Internet access has become a prerequisite. I won’t stay in a hotel that doesn’t have it. And I’m to the point where I would consider avoiding an airport where access is problematic. I recently found myself sitting at gate B50 in Denver, waiting for a United flight to take me back to Albuquerque. ABQ has free WiFi with no strings attached. I don’t need to pay Boingo, AT&T or T-Mobile and all the ports seem to work.
Not so in Denver. I’m a T-Mobile customer and bought the full Internet Monty so that I could surf at Starbucks and Borders. There are corners of DIA where my subscription does the trick, but at this particular gate the only option is the “Free” DIA application. If this is any indication of how the muni solutions will work, I want no part of it.
First you have to endure the 30 second video commercial. Thankfully there is a mute option so you can silence the audio. But from then on, your browser is polluted with an ad that takes up the top 5th of your screen. This is made possible by something called an “Internet Content Adaptation Protocol” server.
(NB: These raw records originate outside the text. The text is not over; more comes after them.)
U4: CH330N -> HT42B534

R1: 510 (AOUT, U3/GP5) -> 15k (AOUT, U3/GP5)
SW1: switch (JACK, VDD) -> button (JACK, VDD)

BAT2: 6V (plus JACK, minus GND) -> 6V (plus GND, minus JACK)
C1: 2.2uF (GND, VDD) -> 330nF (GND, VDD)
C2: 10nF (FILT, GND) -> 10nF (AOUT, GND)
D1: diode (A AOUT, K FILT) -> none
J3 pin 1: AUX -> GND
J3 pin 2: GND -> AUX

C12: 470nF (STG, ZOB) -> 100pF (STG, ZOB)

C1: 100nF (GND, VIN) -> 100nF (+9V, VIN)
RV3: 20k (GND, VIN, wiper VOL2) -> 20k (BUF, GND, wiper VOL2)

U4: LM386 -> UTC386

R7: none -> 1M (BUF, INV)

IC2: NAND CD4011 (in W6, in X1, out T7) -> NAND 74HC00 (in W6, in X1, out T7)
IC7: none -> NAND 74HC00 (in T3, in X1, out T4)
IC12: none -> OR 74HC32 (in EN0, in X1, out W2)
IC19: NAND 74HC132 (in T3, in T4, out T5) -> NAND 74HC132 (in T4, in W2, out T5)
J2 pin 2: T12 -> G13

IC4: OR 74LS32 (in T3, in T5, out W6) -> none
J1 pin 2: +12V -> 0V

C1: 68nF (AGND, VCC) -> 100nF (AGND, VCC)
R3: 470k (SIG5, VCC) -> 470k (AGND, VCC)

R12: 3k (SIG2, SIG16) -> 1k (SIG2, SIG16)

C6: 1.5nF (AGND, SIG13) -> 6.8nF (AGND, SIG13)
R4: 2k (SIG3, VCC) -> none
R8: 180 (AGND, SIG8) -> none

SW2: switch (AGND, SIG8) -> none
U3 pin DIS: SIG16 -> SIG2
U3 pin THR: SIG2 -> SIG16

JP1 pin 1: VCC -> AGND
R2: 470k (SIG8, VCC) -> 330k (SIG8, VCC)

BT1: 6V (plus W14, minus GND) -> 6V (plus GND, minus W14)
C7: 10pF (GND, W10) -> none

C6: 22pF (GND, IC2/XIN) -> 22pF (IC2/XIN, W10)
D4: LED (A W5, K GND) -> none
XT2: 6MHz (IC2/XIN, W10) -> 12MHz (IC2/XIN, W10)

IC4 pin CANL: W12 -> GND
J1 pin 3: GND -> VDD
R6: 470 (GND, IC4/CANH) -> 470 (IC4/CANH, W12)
ICAP captures your web page request and transforms it, sending the adapted content back to your browser. The truly annoying rub is that you can’t surf at all if the ICAP server that dishes up the ads isn’t available. That happened to me when I had a half dozen windows open and was in the middle of working on a project. The issue seemed to be limited to port 80, my Google Talk worked and the FTP and remote desktop clients chugged along just fine… but no browsing.
Also, the one power plug pair in the gate area was dead. The only relevant content I could see was the battery indicator slowly work its way to empty.
Another reminder that when it comes to “free” Internet access, you get what you pay for.